At least in Randal Kleiser’s heartfelt ’96 flick, It’s My Party, Nick (Eric Roberts) has a boyfriend (Gregory Harrison), but the guy flees in terror because Nick has HIV. That was a realistic touch, actually -- denial was making neggies run big-time. Ex comes back when very sick Nick throws a farewell bash before killing himself, and the result made for a feel-good but deeply moving AIDS flick that nobody saw.

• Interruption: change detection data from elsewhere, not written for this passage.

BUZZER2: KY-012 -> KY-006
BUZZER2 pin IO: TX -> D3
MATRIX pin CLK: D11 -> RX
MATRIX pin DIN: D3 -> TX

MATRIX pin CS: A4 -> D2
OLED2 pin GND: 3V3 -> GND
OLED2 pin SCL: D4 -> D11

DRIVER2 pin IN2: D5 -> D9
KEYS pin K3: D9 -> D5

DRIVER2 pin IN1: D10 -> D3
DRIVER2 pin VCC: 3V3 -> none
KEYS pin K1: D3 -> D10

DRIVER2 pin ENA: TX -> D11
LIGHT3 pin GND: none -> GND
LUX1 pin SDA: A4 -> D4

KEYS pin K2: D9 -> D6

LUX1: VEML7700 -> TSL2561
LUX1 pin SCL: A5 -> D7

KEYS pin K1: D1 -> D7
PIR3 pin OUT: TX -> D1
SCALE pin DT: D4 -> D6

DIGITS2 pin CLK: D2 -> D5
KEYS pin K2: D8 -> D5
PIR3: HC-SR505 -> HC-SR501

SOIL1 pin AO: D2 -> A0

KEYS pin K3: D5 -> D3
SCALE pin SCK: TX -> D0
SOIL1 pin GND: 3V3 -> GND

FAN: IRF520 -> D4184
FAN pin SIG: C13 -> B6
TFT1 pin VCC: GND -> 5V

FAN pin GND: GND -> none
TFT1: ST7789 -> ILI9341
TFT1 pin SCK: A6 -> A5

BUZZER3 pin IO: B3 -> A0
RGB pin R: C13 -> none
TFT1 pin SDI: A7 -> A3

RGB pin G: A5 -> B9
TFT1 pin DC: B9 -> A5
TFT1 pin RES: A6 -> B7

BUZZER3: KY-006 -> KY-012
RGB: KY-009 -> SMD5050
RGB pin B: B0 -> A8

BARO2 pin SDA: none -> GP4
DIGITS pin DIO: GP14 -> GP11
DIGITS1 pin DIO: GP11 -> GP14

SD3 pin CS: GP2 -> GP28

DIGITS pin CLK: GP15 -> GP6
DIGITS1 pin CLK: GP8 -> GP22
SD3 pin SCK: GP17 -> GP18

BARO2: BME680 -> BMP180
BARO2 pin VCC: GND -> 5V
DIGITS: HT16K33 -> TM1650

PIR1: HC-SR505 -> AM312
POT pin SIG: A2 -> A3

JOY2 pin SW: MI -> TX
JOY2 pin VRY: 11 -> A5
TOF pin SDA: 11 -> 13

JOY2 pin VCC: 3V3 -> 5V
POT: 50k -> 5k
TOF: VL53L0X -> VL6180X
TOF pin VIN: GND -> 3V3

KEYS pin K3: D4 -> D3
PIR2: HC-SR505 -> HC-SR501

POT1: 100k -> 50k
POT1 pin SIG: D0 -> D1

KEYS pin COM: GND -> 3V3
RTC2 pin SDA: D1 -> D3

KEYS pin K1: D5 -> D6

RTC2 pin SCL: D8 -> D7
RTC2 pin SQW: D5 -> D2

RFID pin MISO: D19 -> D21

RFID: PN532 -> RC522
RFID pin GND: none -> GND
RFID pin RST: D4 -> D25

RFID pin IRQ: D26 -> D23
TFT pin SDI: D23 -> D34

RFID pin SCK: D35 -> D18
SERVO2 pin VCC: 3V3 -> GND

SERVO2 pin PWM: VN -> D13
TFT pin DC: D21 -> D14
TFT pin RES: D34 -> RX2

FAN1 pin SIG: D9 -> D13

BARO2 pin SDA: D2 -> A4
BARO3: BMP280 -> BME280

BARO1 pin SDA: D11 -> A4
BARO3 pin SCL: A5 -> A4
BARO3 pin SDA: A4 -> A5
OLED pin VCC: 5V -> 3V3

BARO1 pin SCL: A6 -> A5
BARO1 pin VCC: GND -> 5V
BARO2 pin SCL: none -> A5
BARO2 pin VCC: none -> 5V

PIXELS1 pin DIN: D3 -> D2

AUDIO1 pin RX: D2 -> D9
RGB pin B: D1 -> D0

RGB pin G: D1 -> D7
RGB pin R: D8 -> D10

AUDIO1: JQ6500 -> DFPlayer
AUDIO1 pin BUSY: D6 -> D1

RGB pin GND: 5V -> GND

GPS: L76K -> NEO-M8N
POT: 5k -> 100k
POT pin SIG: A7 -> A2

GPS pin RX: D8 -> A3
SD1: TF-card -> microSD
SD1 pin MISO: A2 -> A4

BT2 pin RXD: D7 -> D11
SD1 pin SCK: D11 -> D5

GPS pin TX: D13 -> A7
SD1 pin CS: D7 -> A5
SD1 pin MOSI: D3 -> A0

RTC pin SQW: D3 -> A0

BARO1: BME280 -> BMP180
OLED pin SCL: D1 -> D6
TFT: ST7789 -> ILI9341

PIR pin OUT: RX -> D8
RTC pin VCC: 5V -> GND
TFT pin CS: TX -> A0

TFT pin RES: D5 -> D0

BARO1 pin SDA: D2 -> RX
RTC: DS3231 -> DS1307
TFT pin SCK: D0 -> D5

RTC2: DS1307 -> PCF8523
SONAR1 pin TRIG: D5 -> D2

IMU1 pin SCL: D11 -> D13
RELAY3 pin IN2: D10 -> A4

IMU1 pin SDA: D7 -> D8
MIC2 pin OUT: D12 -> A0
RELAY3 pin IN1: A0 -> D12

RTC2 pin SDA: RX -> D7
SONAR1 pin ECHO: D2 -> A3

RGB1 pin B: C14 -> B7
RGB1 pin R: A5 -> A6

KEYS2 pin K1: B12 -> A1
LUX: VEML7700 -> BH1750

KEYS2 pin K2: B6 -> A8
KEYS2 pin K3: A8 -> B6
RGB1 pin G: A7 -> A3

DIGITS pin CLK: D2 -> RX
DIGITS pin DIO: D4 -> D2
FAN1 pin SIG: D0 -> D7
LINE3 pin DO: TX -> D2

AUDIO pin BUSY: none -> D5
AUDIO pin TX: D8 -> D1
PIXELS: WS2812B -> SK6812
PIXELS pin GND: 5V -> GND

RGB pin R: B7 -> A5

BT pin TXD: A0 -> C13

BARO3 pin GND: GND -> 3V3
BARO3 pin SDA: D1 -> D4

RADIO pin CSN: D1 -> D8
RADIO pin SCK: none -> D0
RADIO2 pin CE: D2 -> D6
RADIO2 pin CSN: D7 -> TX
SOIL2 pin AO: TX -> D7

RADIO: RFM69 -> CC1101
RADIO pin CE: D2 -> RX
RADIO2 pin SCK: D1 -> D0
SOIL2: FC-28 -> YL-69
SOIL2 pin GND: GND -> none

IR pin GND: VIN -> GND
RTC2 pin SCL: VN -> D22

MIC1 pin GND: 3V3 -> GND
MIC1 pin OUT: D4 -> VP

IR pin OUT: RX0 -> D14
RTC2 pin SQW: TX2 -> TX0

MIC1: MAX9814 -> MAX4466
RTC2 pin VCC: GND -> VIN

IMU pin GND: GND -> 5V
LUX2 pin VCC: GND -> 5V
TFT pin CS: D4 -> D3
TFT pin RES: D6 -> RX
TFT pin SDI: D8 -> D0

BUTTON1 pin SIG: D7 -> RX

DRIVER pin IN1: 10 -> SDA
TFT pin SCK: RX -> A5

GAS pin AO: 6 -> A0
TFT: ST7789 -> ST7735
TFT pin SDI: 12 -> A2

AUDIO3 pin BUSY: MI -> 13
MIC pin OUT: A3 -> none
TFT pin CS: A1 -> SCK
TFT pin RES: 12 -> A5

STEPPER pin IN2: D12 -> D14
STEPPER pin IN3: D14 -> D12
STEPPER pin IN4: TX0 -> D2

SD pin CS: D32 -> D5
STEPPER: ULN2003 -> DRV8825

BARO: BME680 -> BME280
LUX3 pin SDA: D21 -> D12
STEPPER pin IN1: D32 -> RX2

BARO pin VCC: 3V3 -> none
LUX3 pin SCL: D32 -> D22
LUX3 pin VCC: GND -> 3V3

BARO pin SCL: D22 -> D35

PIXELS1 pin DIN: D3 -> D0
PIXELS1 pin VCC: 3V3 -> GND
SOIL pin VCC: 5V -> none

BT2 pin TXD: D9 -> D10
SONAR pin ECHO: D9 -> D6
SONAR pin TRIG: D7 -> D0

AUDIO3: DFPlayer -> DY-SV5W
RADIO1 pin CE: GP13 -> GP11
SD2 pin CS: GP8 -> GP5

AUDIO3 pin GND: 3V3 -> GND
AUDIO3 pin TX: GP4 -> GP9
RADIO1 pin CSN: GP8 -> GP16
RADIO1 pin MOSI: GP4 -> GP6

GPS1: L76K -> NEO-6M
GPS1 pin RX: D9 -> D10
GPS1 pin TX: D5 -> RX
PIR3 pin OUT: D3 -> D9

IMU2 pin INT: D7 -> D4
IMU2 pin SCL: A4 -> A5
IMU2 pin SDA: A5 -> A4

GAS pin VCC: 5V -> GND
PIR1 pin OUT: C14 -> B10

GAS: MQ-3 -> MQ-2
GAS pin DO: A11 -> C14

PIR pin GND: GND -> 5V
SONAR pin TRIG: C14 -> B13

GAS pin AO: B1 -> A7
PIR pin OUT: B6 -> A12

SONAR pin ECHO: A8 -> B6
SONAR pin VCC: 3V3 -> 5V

And that brings us to The Hours, the most lesbianic, AIDSy, sexually fluid, eye-openingly profound movie in ages, even if it proves that people are grappling with the same HIV issues -- fear of dying, fear of living, the need for solace -- as two decades ago. The Stephen Daldry-directed movie is based on Michael Cunningham’s Pulitzer-winner about three generations of women -- author Virginia Woolf (Nicole Kidman) in the ’20s, writing Mrs. Dalloway; a ’50s housewife (Julianne Moore), who’s reading the same book; and a contemporary woman (Meryl Streep) as today’s version of the nurturing but flawed Dalloway. The movie is a three-in-one study of troubled artists, their well-intentioned caretakers, and sadness that lurks behind all party-going. (Gee, I wouldn’t know about that!)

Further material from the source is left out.